Federal funding for a tunnel at Devil's Slide won a critical test last week when the House Appropriations Committee voted to include $52 million for Highway 1 repairs in a disaster relief bill.
"This is a great victory in our effort to see the tunnel built around the dangerous section of the coast highway at Devil's Slide," said Rep. Tom Lantos, D-San Mateo, who has made securing funding for the tunnel his office's top priority for the year.
"I lobbied my Republican and Democratic colleagues very hard," Lantos added, "and am delighted that they saw the fairness of our point of view. Now that the voters of San Mateo County have so overwhelmingly endorsed the tunnel option, the only reasonable course is to preserve the funds that were available for the bypass and make them available for the tunnel."
The committee's action Thursday is just the first step, however, cautioned Dr.
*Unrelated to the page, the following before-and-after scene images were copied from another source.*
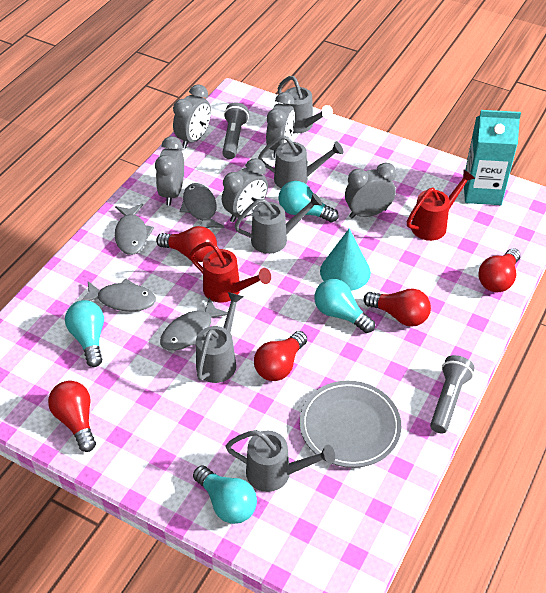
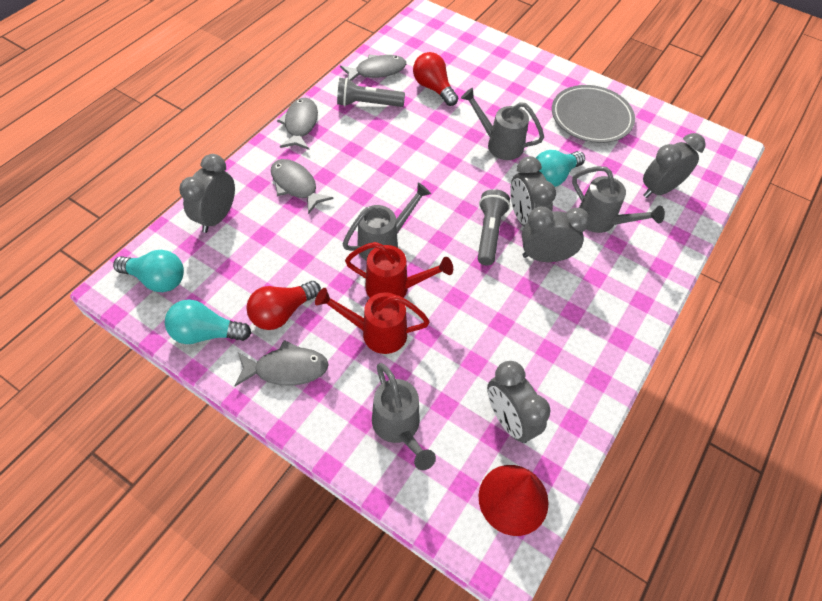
grey watering can: 5 -> 4
red cone: 0 -> 1
red light bulb: 5 -> 2
turquoise carton: 1 -> 0
turquoise cone: 1 -> 0
turquoise light bulb: 4 -> 3

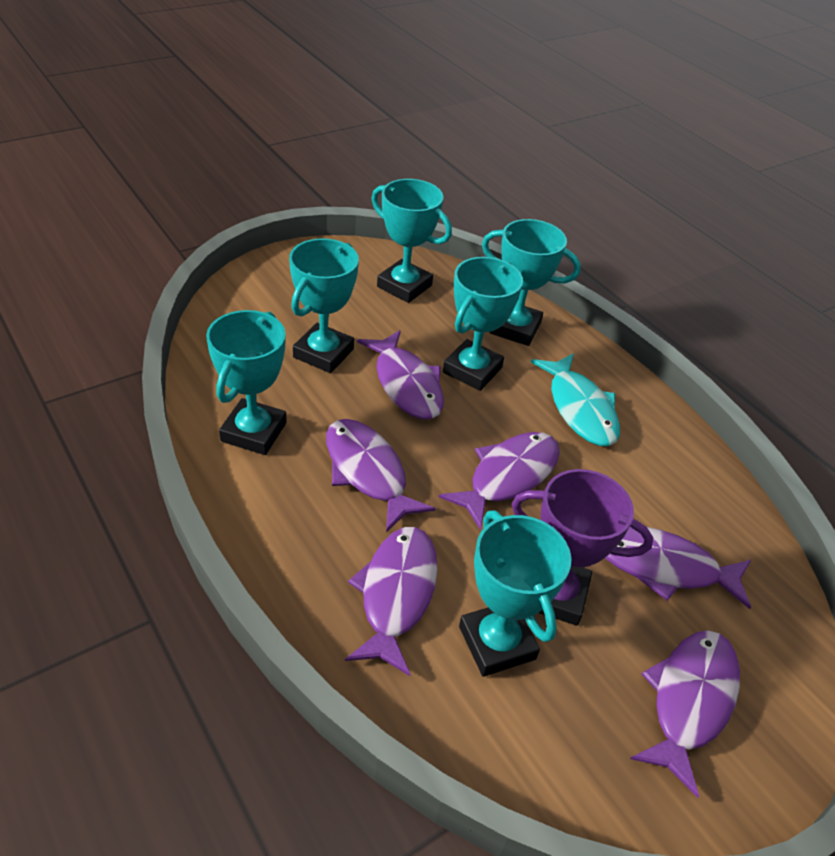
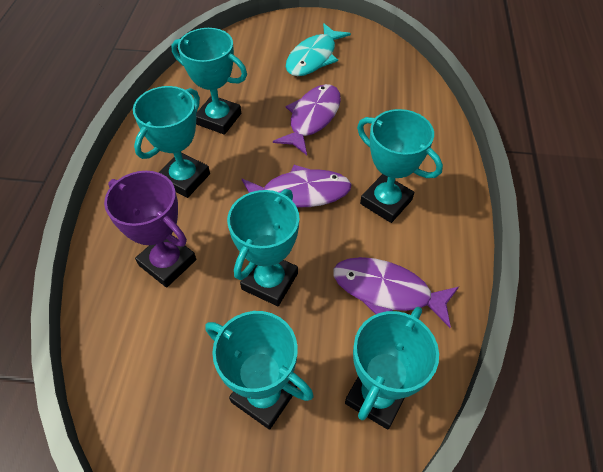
purple fish: 6 -> 3

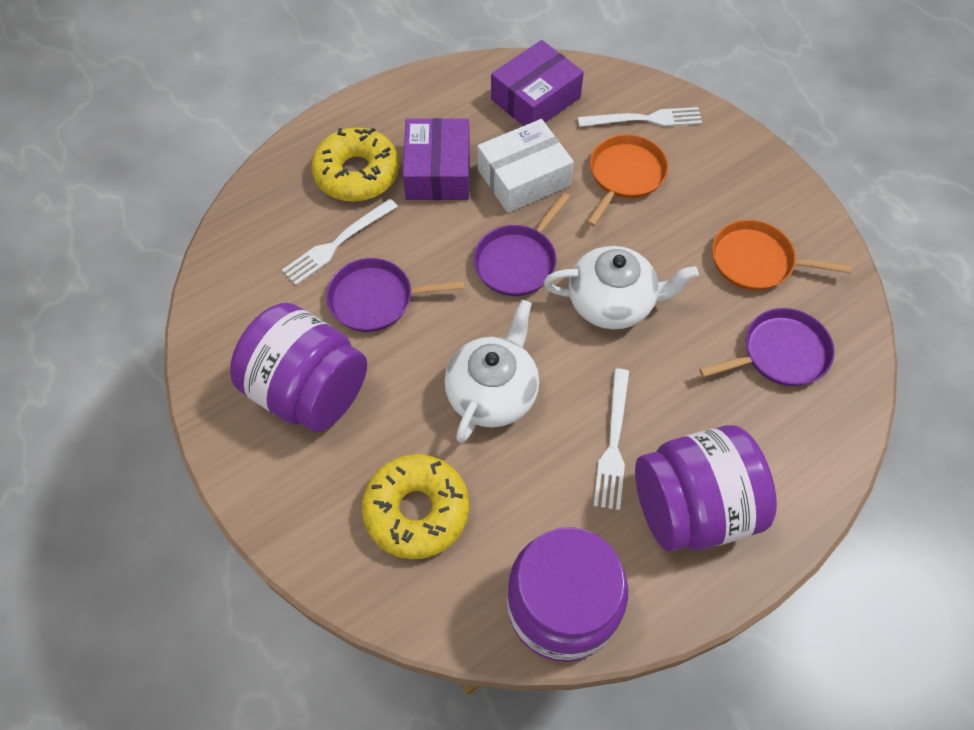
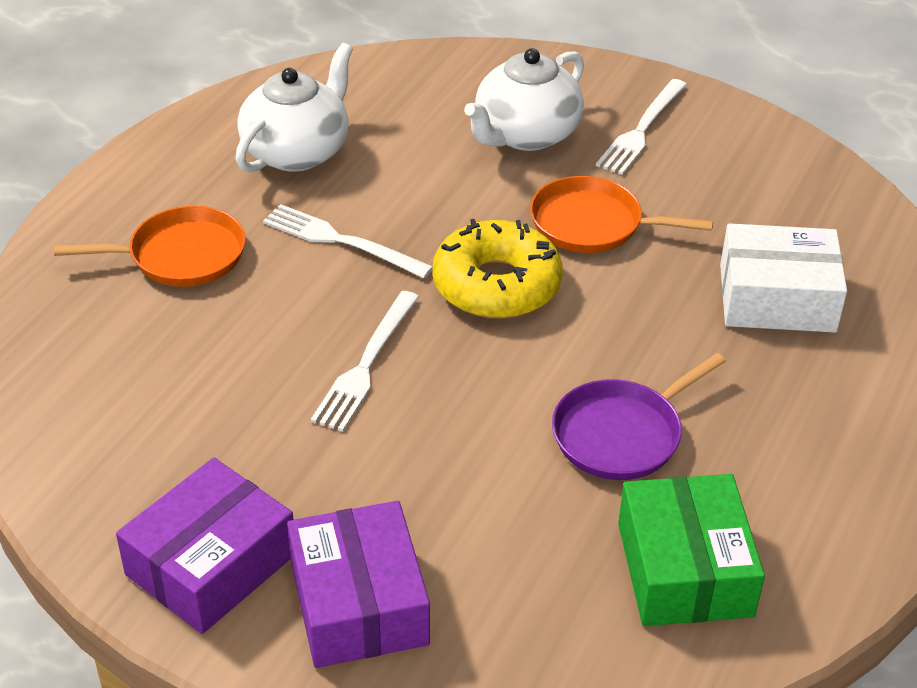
green box: 0 -> 1
purple jar: 3 -> 0
purple pan: 3 -> 1
yellow donut: 2 -> 1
Bob King, Lantos' chief of staff. The full House of Representatives is set to vote on the appropriation today, April 30, or tomorrow, he said. If it passes, it will go to a Senate committee, then the full Senate, and then to the President's desk.
Thirteen years ago, Lantos secured $52 million in emergency relief funding to build the inland bypass. With the passage of Measure T last fall forbidding the bypass and mandating the construction of a tunnel or the repair of the existing Highway 1 route, Lantos and other lawmakers have been trying to redirect the money.
King said the way congressional accounting and appropriations works, the $52 million included in the current bill is not the same money that was allocated before. Instead, it is a new appropriation of funds from a pot of emergency relief money set aside to be doled out to states that have been left "on the short end of the stick." Just last week the prospects for securing funding were uncertain.
To add the $52 million to the disaster relief bill, Lantos successfully lobbied support from the Republican chairman of the Appropriations Committee and the ranking Democrat. Since he is not on the committee himself, Rep. Nancy Pelosi, D-San Francisco, introduced the amendment for Lantos. It was then accepted on a voice vote, King said.
"It's the key first step," he said. "Once you've made it through that first step, it's very encouraging."
The $52 million would constitute only partial funding of the project, however, which has been estimated to cost anywhere from $83 million to $148 million. The additional money has yet to be authorized.